Problem Description
Given an m x n binary matrix, you are allowed to perform any number of moves. A move consists of toggling all the values of any row or any column (0 becomes 1 and 1 becomes 0). Every row of the matrix is interpreted as a binary number. Your goal is to maximize the sum of these binary numbers (the final score). Return the highest possible score after any number of moves.
Key Insights
- The leftmost bit (most significant bit) of each row has the highest weight. To maximize the score, ensure it is always 1.
- Toggling an entire row may be needed so that the first element becomes 1.
- For each column (after ensuring the first column is all 1’s), decide whether to toggle the column based on maximizing the number of 1’s. Specifically, choose the toggle that results in the maximum count of 1’s for that column.

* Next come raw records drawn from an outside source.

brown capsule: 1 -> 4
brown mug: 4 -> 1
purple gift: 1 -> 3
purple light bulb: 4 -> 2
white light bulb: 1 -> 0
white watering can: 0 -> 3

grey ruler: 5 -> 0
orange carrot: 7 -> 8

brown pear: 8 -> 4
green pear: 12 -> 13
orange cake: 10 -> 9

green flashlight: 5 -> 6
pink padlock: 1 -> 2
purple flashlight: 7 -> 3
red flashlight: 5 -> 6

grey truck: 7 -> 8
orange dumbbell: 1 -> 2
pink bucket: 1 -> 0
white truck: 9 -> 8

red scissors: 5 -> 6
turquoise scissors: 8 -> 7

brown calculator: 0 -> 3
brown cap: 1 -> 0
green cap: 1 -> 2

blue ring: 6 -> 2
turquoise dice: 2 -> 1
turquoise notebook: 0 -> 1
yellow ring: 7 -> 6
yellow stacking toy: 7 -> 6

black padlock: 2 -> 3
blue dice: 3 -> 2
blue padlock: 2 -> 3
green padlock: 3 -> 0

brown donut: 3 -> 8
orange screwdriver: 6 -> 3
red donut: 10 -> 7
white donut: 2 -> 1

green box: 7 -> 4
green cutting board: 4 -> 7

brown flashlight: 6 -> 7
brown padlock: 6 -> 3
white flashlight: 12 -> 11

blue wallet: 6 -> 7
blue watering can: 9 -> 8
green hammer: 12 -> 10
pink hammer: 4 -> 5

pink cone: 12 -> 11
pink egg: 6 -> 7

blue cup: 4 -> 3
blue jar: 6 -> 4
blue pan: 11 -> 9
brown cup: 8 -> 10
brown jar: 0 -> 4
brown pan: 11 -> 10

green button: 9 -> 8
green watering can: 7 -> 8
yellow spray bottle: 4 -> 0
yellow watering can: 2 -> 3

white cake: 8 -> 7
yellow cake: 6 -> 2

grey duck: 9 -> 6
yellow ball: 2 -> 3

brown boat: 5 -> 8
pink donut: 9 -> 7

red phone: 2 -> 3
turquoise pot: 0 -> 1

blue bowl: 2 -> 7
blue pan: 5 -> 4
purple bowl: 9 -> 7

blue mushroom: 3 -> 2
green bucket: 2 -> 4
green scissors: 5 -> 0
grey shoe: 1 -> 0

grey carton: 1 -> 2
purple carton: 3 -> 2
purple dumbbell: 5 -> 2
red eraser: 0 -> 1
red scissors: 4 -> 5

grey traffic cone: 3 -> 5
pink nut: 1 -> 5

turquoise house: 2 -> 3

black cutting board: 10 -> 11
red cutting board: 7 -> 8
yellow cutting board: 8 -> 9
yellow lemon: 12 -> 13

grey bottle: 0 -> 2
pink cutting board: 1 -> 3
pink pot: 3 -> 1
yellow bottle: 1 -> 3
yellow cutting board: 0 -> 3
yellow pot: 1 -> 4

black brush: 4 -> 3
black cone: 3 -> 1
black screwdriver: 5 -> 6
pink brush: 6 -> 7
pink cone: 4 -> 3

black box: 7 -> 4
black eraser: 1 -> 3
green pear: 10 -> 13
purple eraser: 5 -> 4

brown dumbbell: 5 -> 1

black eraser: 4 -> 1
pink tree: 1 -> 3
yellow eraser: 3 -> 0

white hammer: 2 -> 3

- The contribution of each column to the overall score is determined by its weight, which is 2^(n-col_index-1).
Space and Time Complexity
Time Complexity: O(m * n) because we iterate over each element of the matrix multiple times. Space Complexity: O(1) extra space (in-place modifications or constant extra variables), not counting the input matrix.
Solution
The solution uses a greedy algorithm. First, ensure each row’s most significant bit (the first column) is 1 by toggling the row if necessary. Then, for each column, determine whether to toggle it by comparing the count of 1’s versus 0’s (keeping in mind that flipping a column will swap these counts). Finally, compute the score by treating each row as a binary number based on the optimized bits. The main data structure used is the matrix itself, and we simply iterate through rows and columns, making decisions to maximize the score based on bit weights.